== Supplied data
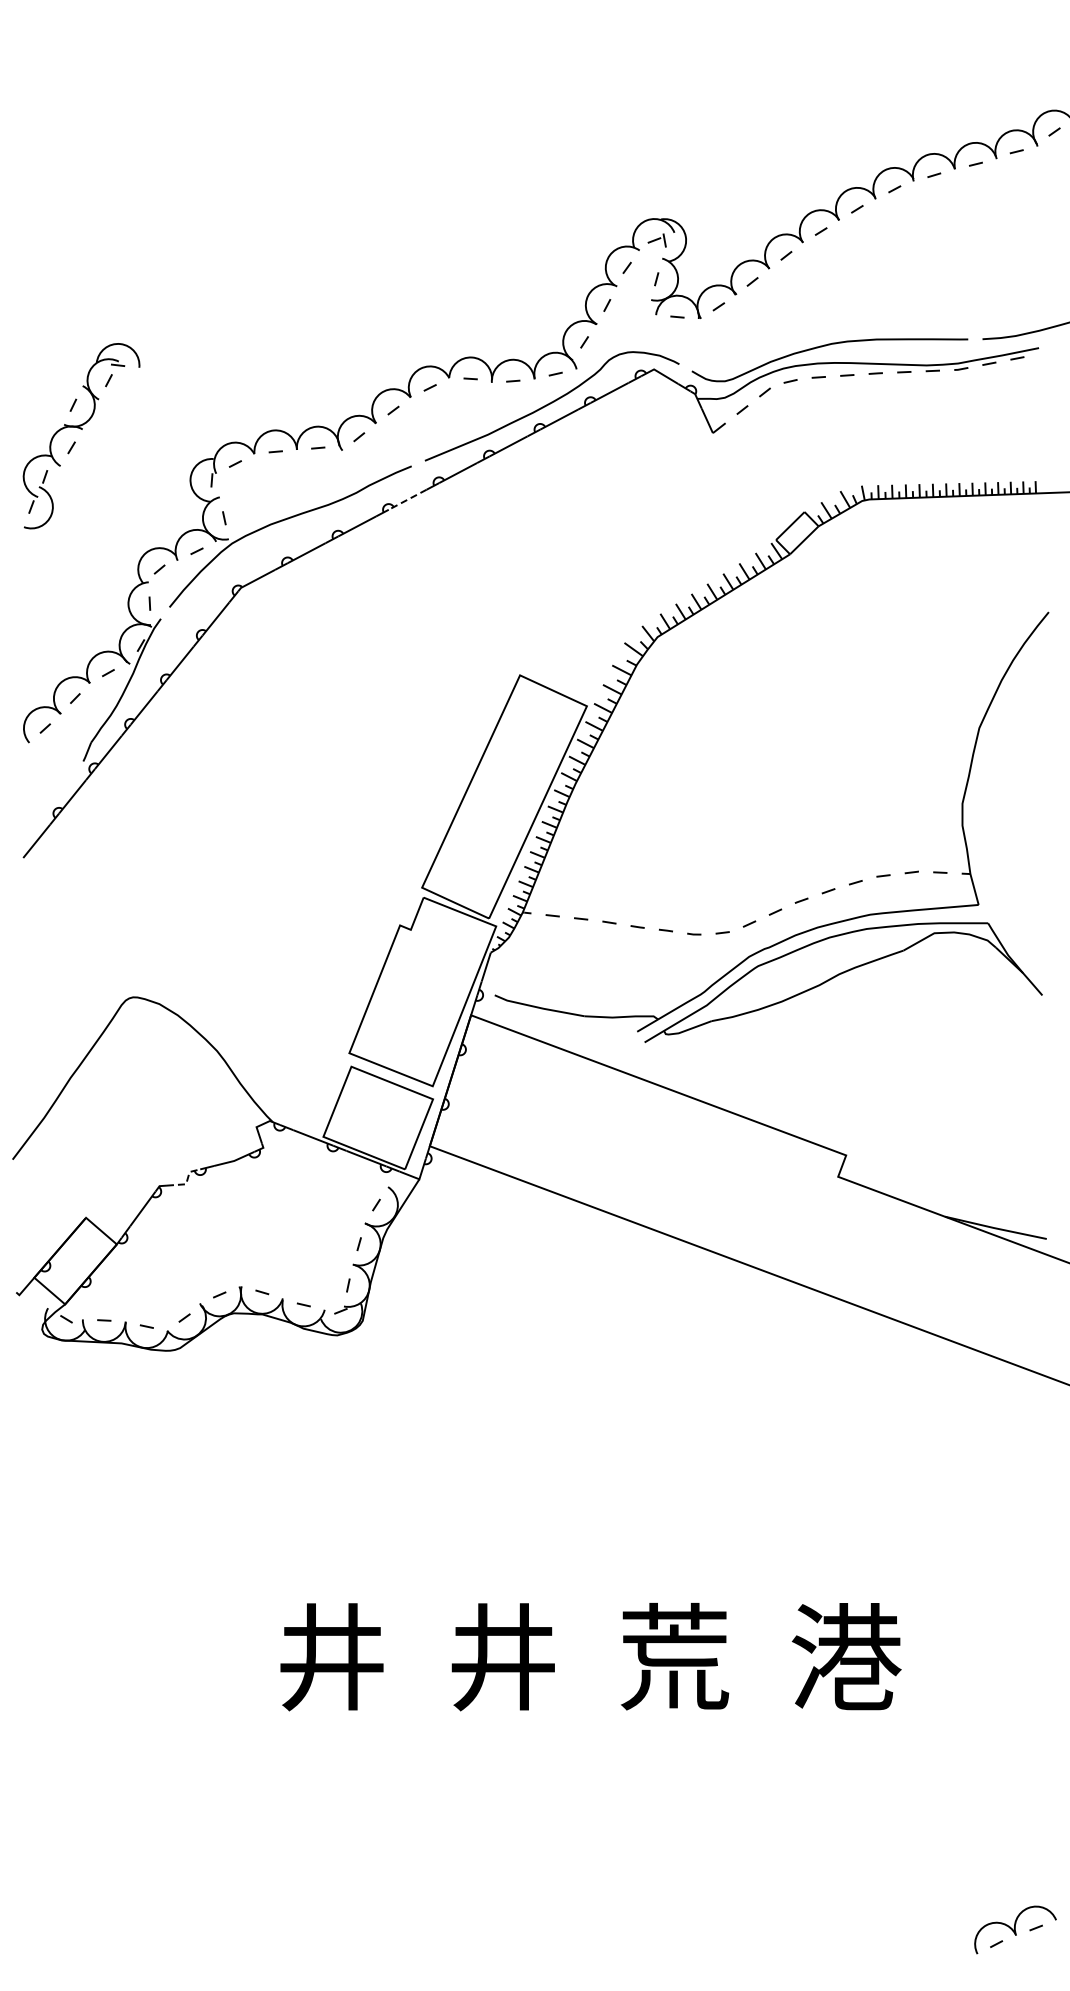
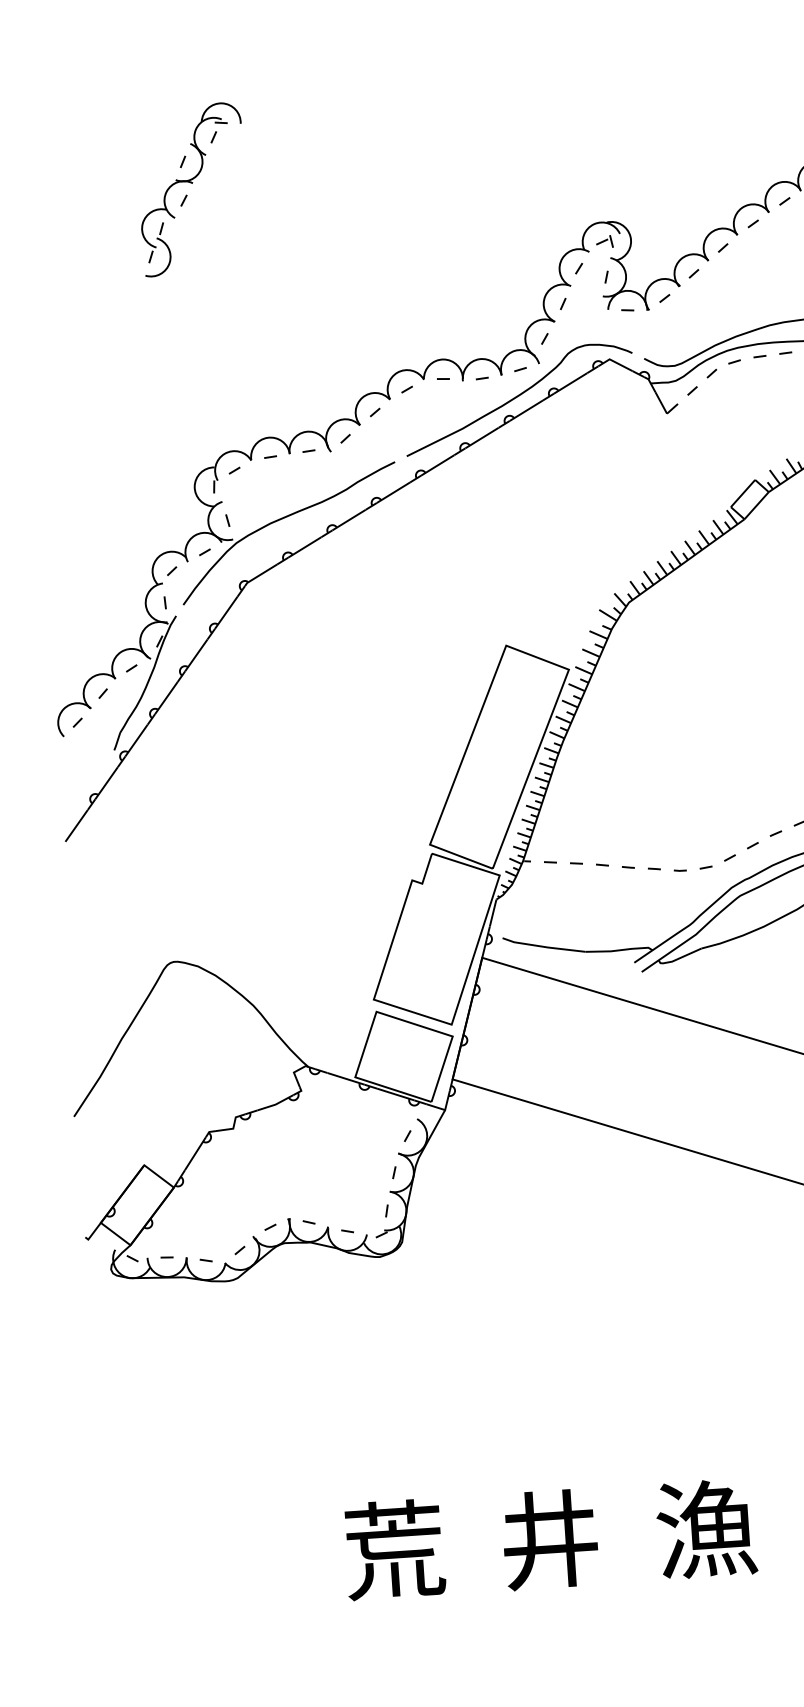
part: (81, 429) -> (191, 183), moved
line: (407, 499) -> (393, 492), dashed -> solid
line: (186, 1182) -> (233, 1127), dashed -> solid
text: (332, 1656) -> (394, 1549), 井 -> 荒
text: (674, 1656) -> (705, 1528), 荒 -> 漁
====
Only the lines from the one holding "line: (186, 1182)" to the end of the listing are to be written out, word for word.

### Response box
line: (186, 1182) -> (233, 1127), dashed -> solid
text: (332, 1656) -> (394, 1549), 井 -> 荒
text: (674, 1656) -> (705, 1528), 荒 -> 漁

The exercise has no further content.